*** Begin section ***

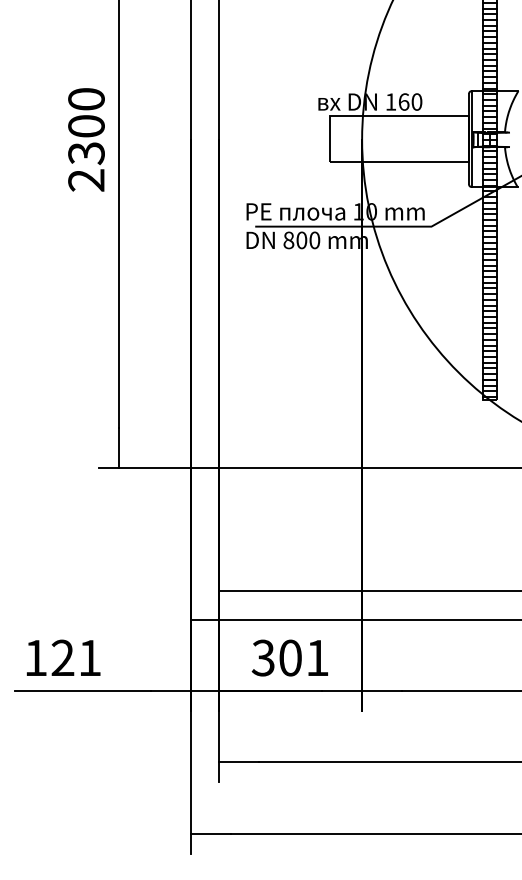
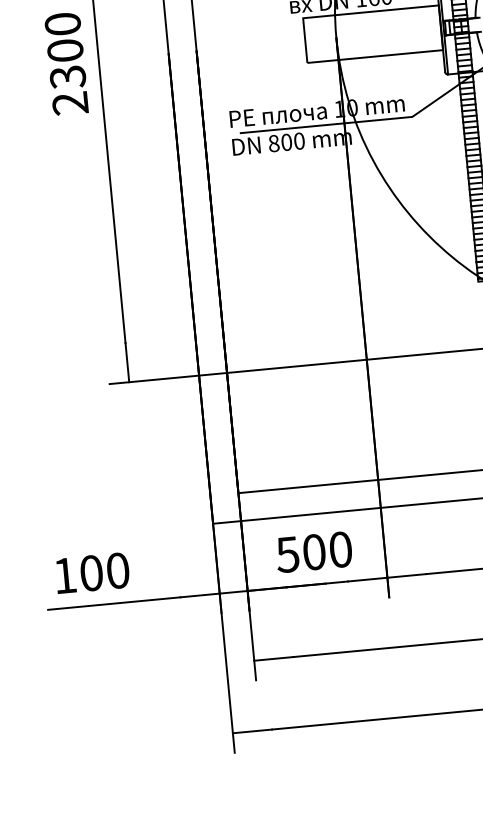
text: (76, 657) -> (104, 571), 121 -> 100
text: (290, 657) -> (314, 551), 301 -> 500

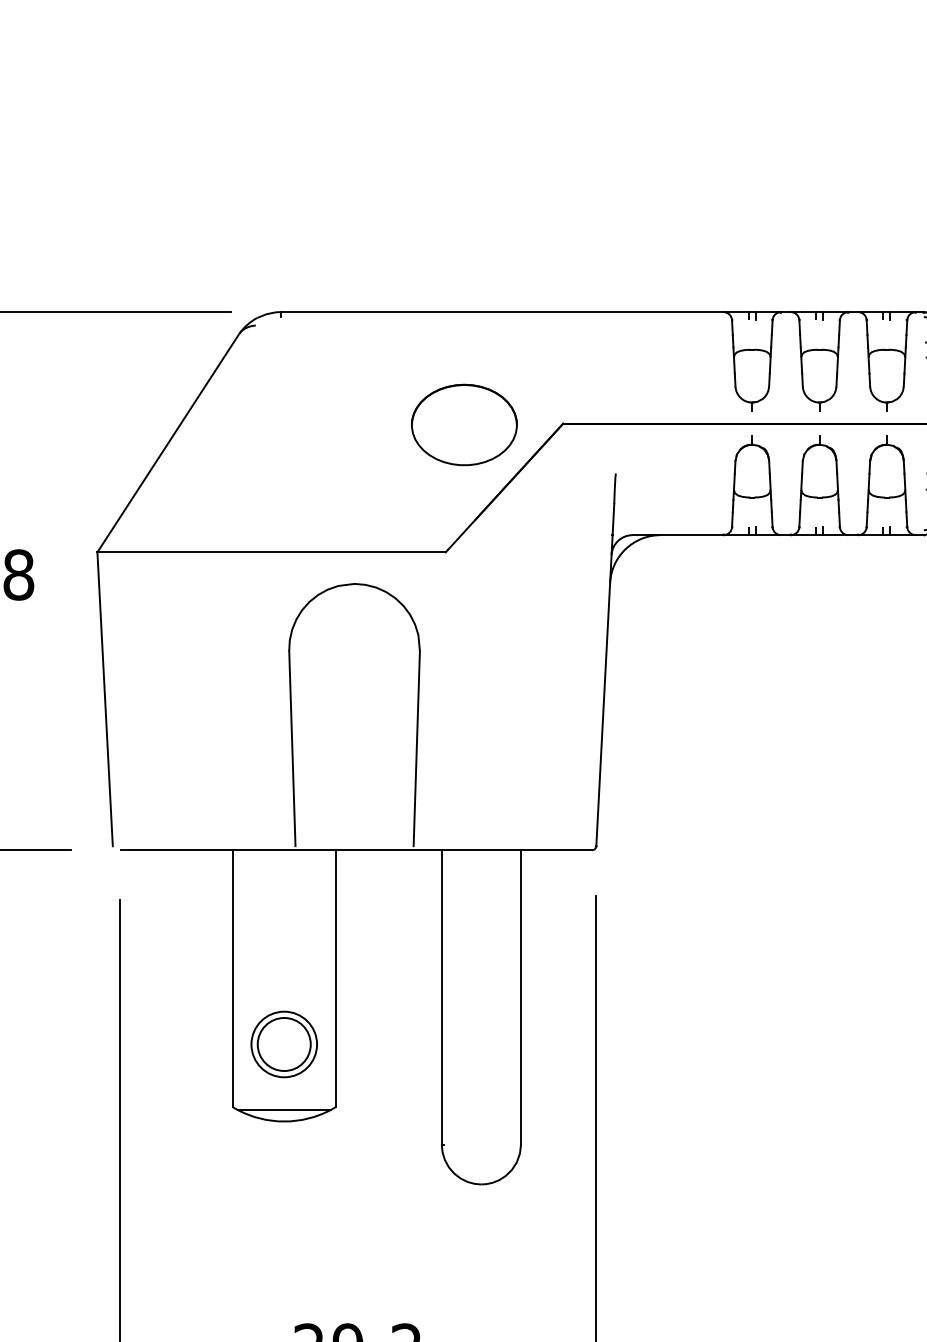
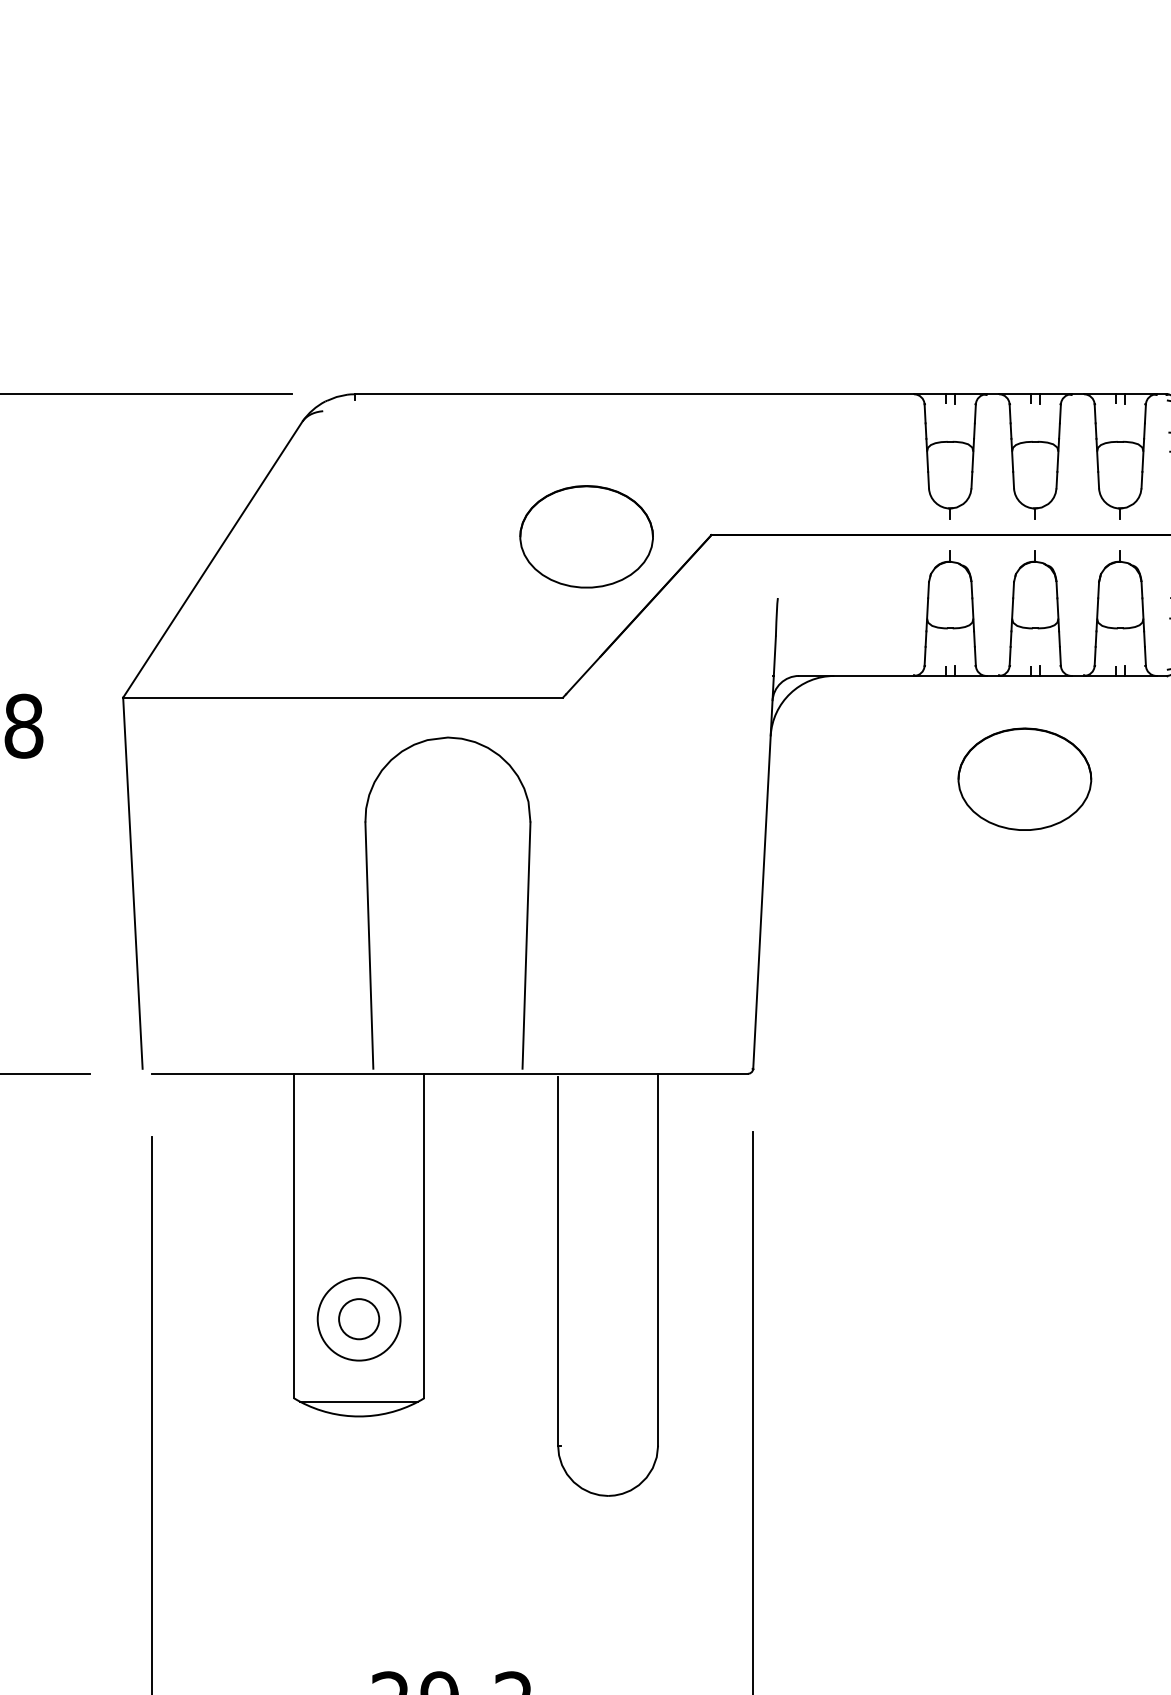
part: (811, 616) -> (1024, 778), added
circle: (283, 1044) -> (358, 1319), size x0.6

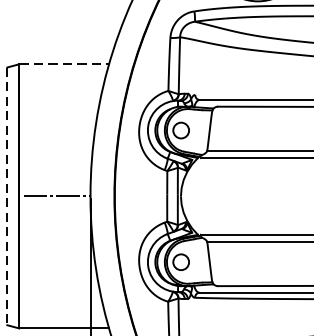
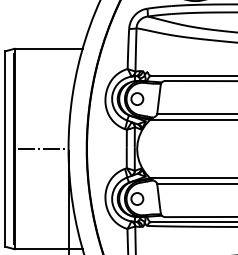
line: (65, 63) -> (49, 48), dashed -> solid
line: (7, 197) -> (5, 149), dashed -> solid

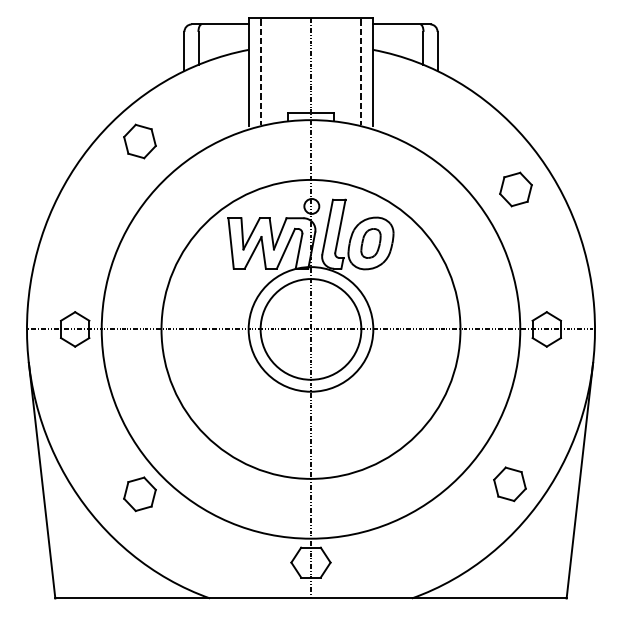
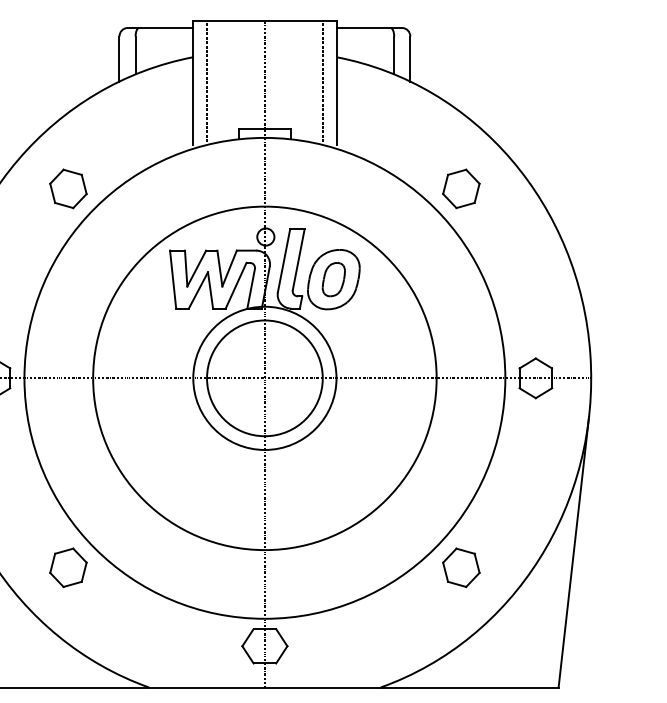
part: (139, 141) -> (67, 188), moved
part: (515, 189) -> (460, 188), moved
part: (509, 484) -> (460, 568), moved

*** End section ***

→ The task
For the word "part", count the lines in the records that contain it. Give the number and no other words.

→ Exercise solution
4